Neither Chichester nor the Savoy bless productions with the largest of stages, and Peter McKintosh’s set works with the area that is available to create a coherent space that draws the eye in. The main feature is an overarching semi-circle full of lights and advertisements, and this proves to be an excellent framing device. Additional props such as shoeshine booths also force the eye centre-stage, while the Mission Hall is represented through an angular backdrop that again points arrow-like to the middle ground.
The choreography is by Carlos Acosta and Andrew Wright and, amidst standout performances of ‘A Bushel and a Peck’ and the ‘Crapshooters Ballet’, frequently combines controlled movement with a sense of free-for-all. For example, in ‘Havana’ a fight erupts between the main protagonists but this is often supported by the chorus moving in more synchronised mass formations behind them. These principles of staging extend to the overall direction so that Nathan Detroit expresses himself naturalistically while on either side of him Nicely-Nicely Johnson (Gavin Spokes) and Benny Southstreet (Ian Hughes) adopt more stylised gestures. This latter pair also execute ‘Guys and Dolls’ well by ensuring a continuous stream of movement as even the Taj Mahal is rendered with just a few effective arm movements, and all of the touches exemplify an approach in which the attention to detail is exquisite. For example, the split second facial expression of a domesticated Sky Masterson proves hilarious, whereas any attempt to have sustained or exaggerated it would have killed the joke.
Gareth Valentine, who is also responsible for the dance arrangements, conducts impressively, and although the voices are necessarily amplified, this is done subtly and skilfully. In the underground scene in the sewer the volume is turned up to ensure that the dialogue enjoys the type of echo that would be experienced in such a setting. As Sky Masterson, Jamie Parker, who appeared in several Sinatra and Sondheim Proms last summer, effectively conveys the cool, charming gambler in possession of compassion and a conscience, and his vocal style suits the character perfectly. Siubhan Harrison as Sarah Brown achieves the right balance between pious determination and a loving humanity, and her voice is highly pleasing.
The production takes something of a risk in casting Nathan Detroit and Miss Adelaide as older figures than usual, but it is one that pays off. If David Haig’s Nathan isn’t the suave Sinatra figure of the film, through some very skilful acting he reveals the earthy, and immutable, nature of a chancer caught between a fiancée begging for marriage and gamblers insisting on a crap game. Sophie Thompson is a class act, playing up to the idea of Miss Adelaide being a has-been of a showgirl.
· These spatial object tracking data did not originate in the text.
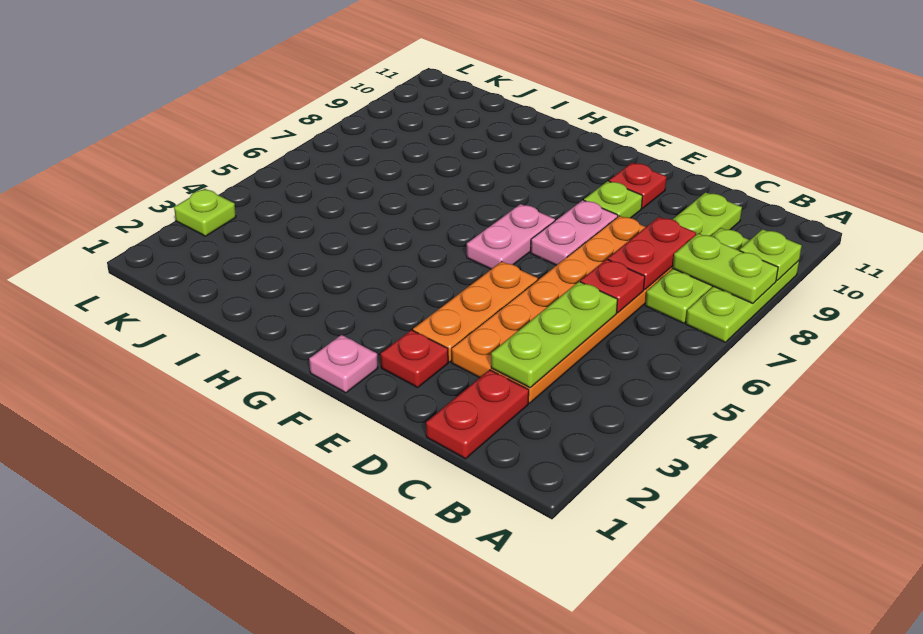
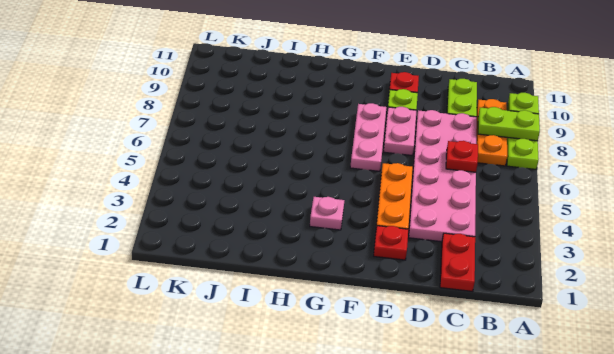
lime plate B7:B9 level 1 -> orange plate B7:B9 level 1
orange plate C3:D8 level 1 -> pink plate C3:D8 level 1
lime plate C3:C5 level 2 -> none
red plate C7:C8 level 2 -> none
pink plate F1 level 1 -> pink plate G3 level 1
pink plate F6:F7 level 1 -> pink plate F6:F8 level 1
lime plate L3 level 1 -> none

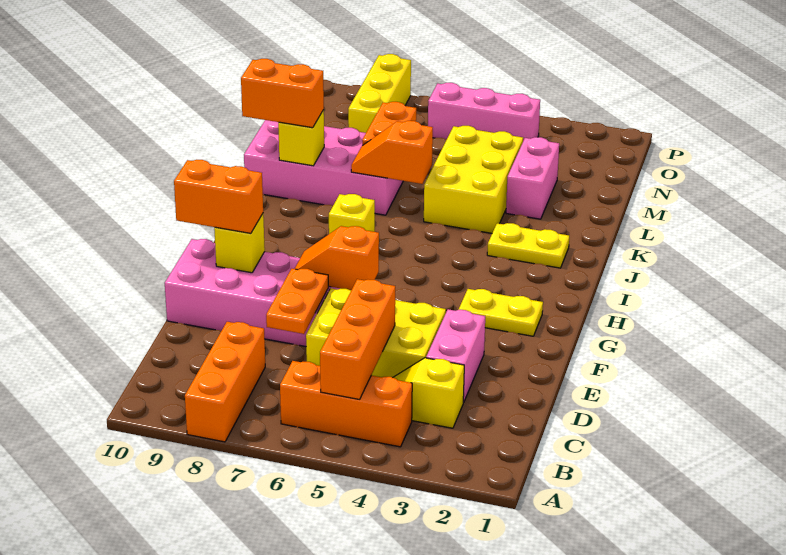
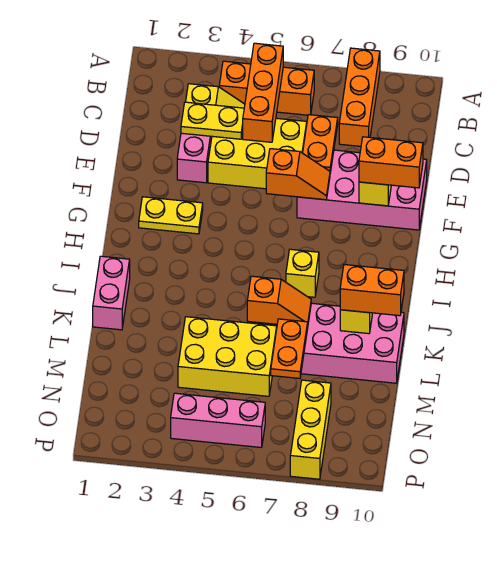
yellow plate J2:J3 level 1 -> yellow plate D3:D4 level 2
yellow brick K4:M5 level 1 -> yellow brick L4:M6 level 1
pink brick L3:M3 level 1 -> pink brick J1:K1 level 1

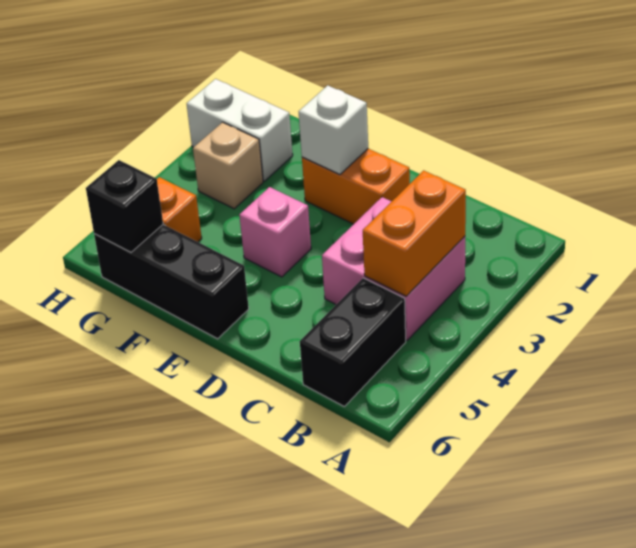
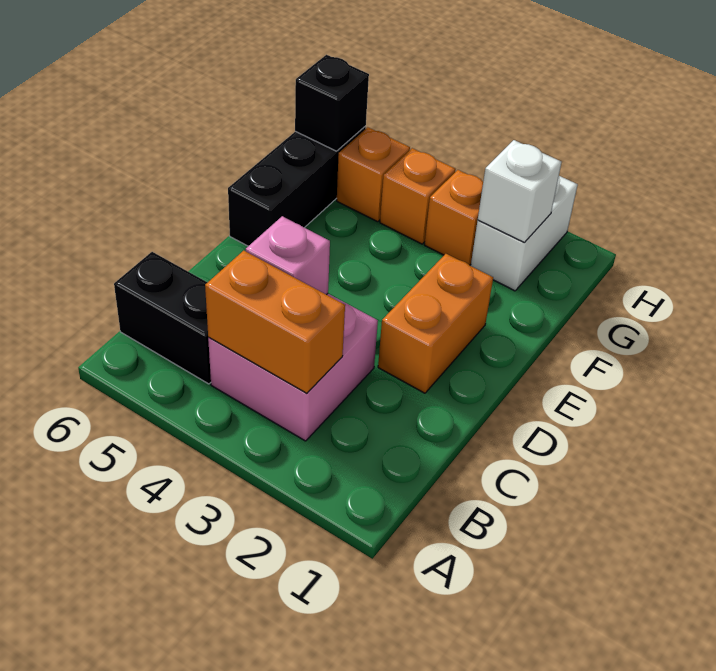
white brick E2 level 2 -> white brick G2 level 2
pink brick E4 level 1 -> pink brick C4 level 2
tan brick G3 level 1 -> orange brick G3 level 1
none -> orange brick G4 level 1

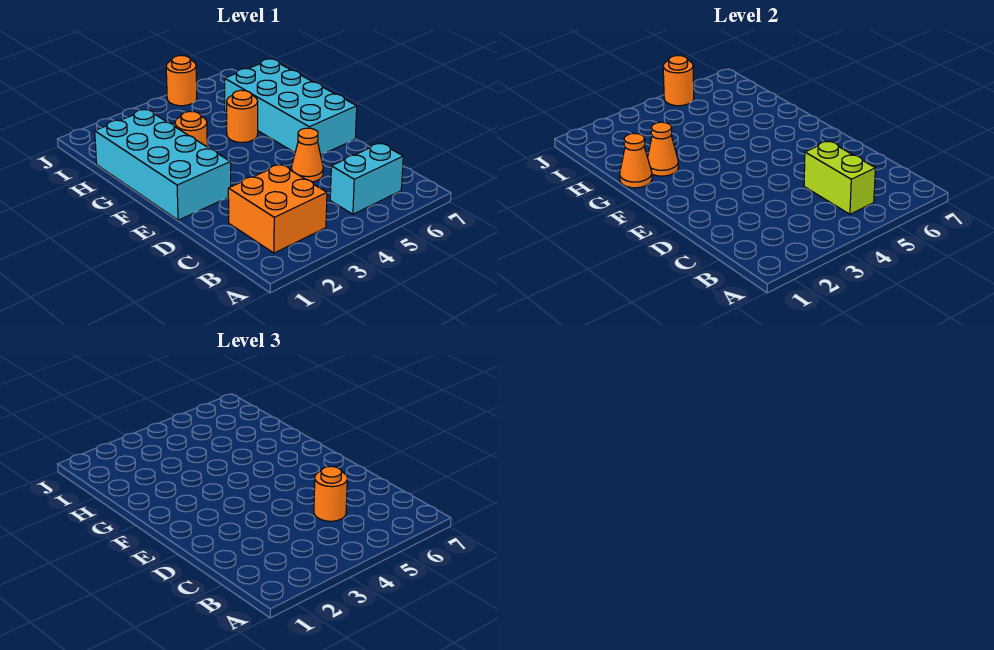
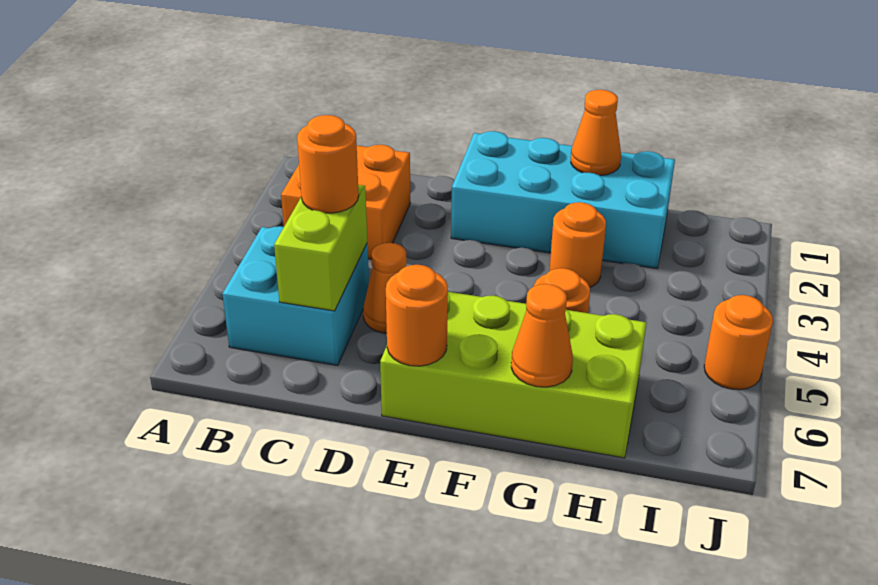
cyan brick B5:B6 level 1 -> cyan brick B5:C6 level 1
lime brick B5:C5 level 2 -> lime brick C5:C6 level 2
cyan brick E6:H7 level 1 -> lime brick E6:H7 level 1
orange cone G2 level 2 -> orange cone G7 level 2
orange round brick J5 level 2 -> orange round brick E7 level 2

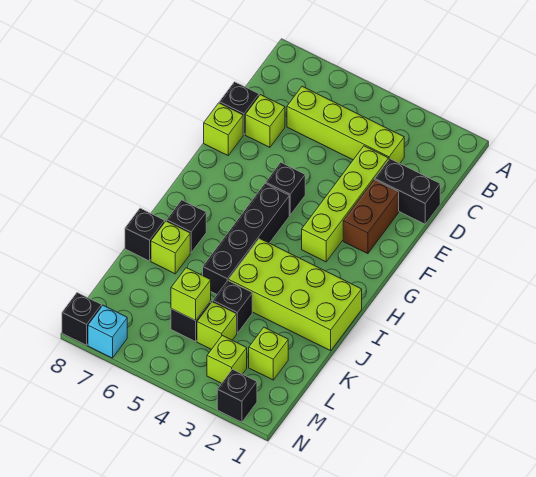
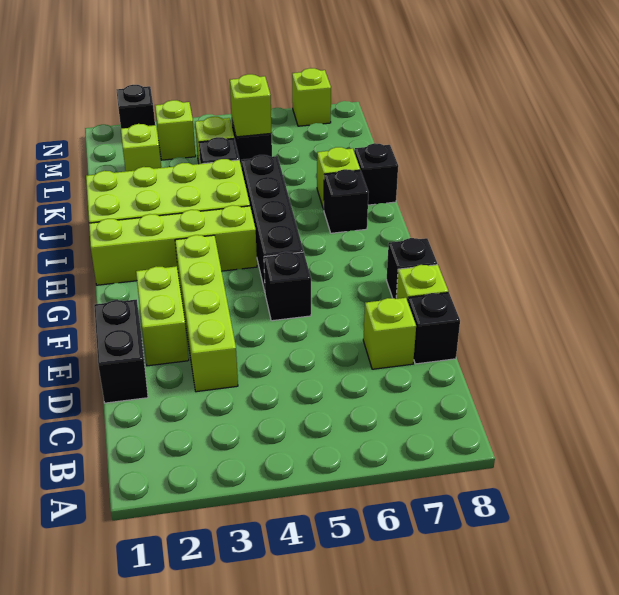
lime brick C3:C6 level 1 -> lime brick H1:H4 level 1
black brick D1:D2 level 1 -> black brick D1:E1 level 1
brown brick E2:F2 level 1 -> lime brick E2:F2 level 1
cyan brick N7 level 1 -> lime brick N7 level 1
black brick N8 level 1 -> black brick F8 level 1

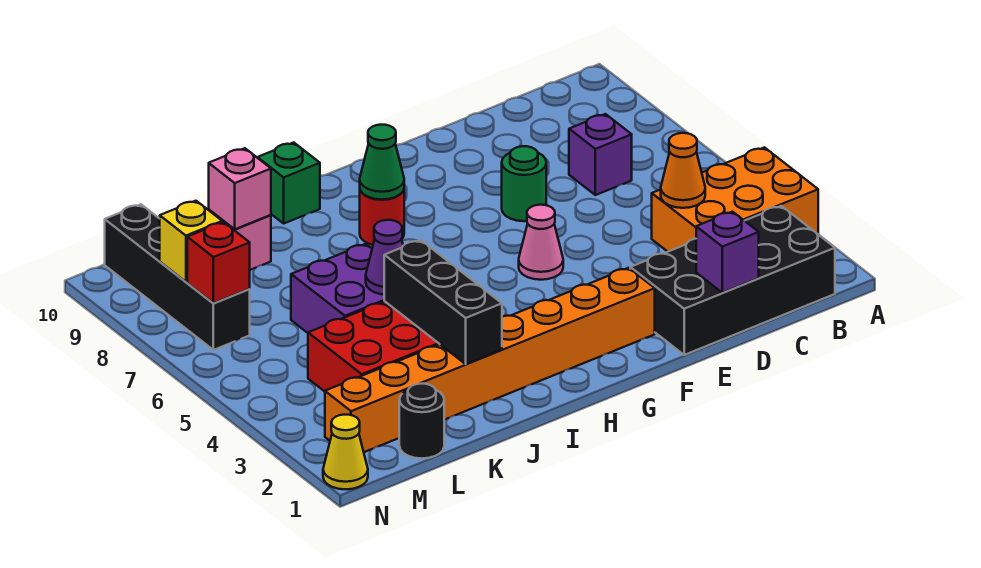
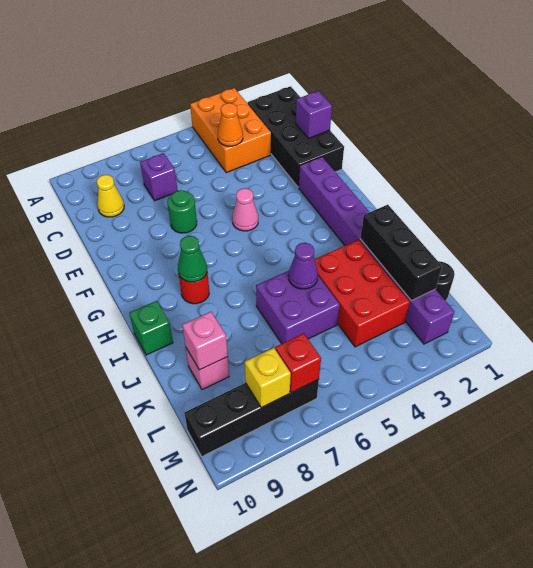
orange brick F2:M2 level 1 -> purple brick F2:M2 level 1
black brick J2:J4 level 2 -> black brick J2:L2 level 2
yellow cone N1 level 1 -> yellow cone C9 level 1

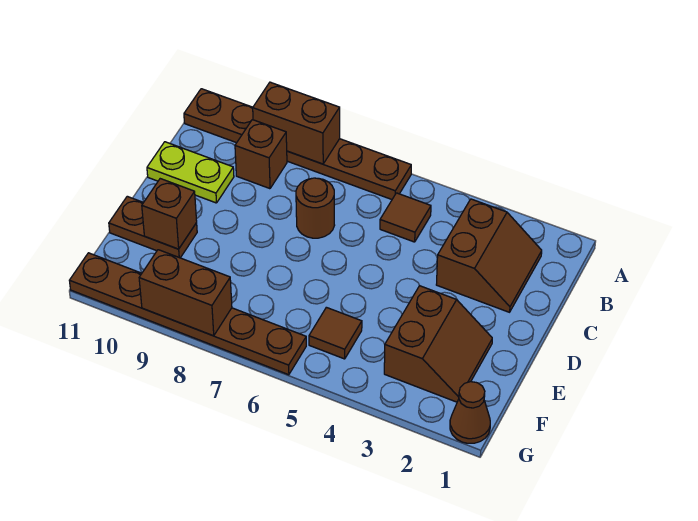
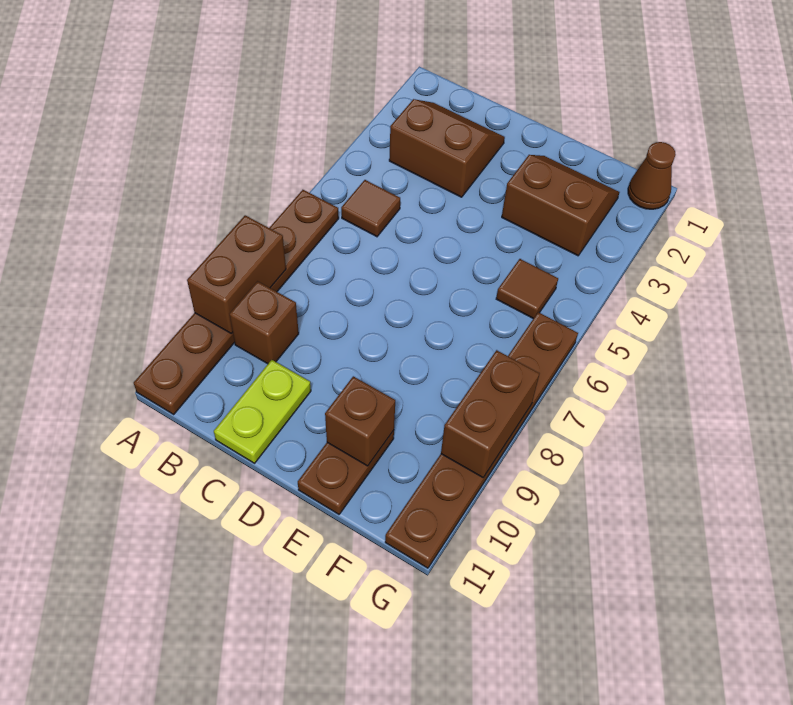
brown round brick C7 level 1 -> none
Her phrasing throughout the evening is impeccable and in ‘Adelaide’s Lament’ she achieves the right balance between theatricality and plausibility so that we can, to an extent, believe that she really is discovering the medical facts of which she reads for the first time.
Gavin Spokes as Nicely-Nicely Johnson delivers a stirring performance of ‘Sit Down, You’re Rockin’ the Boat’, and the song’s two encores reveal the extent to which the production carries a celebratory air. As I sat in the stalls I suspected that the audience’s sustained clapping and cheering following the initial performance was motivated in part by a wish to see just how long the cast could sustain its tricky frozen tableau! Such a joke on the spectators’ part, however, only proves how involved they felt with a production that can be as delightful as it is frequently hilarious.